Yesterday Gary dreamed he was a spy being beaten in a North Korean prison. I said, “Oh, you had the radio on,” because I imagined NPR could easily infiltrate his subconscious with some expose of Korean work camps.
“I don’t listen to the radio anymore,” he said huffily, and then I realized that any alarm would come from Alexa and not the radio, and then I realized, “Alarm? Why would a retired man need an alarm?” So unless the Alexa is bored and lonely and begins whispering Prison Camp Facts to him if he isn’t awake by eleven a.m., I can’t see what prompted this dream.
I wasn’t worried at first (sleeping man has dreams, whoa), but then Gary told me that it took him a long time to ge back to reality. According to him, he had to strip down and stand in front of the bathroom mirror for a hour before he concluded he had not been beaten (and, assumably, was not North Korean).

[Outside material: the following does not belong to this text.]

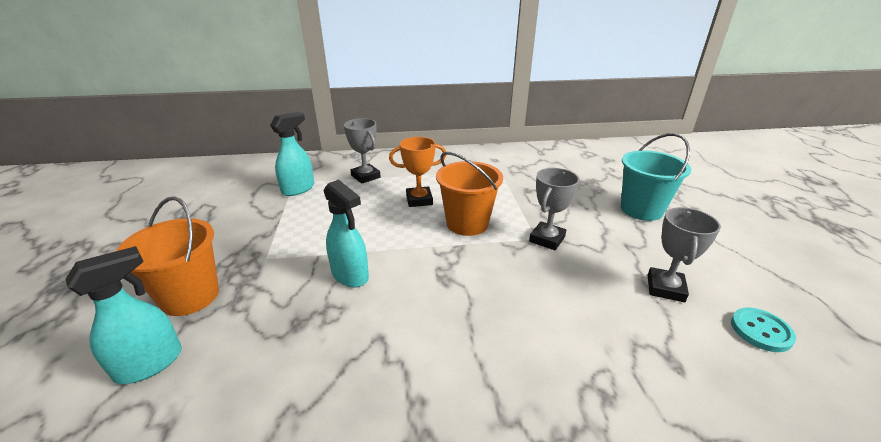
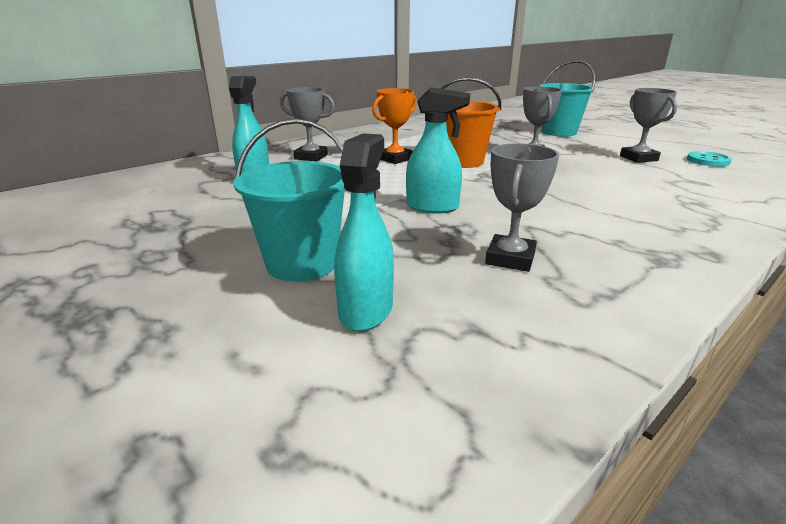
camera: 35 degrees left, 5 degrees down
(190, 296) = (302, 264): orange bucket -> turquoise bucket
(302, 368) = (510, 258): none -> grey trophy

I think everyone’s had the dream that stuck with them all day — some friend betrays you in a dream and you can’t get past it until lunch — but this seems like an advanced case.
He thinks these new hyper-realistic dreams are a result of the medications he’s taking for his thyroid, migraine, and epilepsy. I hope so. I don’t want to have to mount one of those nursing-home signs on his bedroom wall:
“The day is SATURDAY, Your name is GARY, Your nurse is ELLEN, You are in the UNITED STATES.”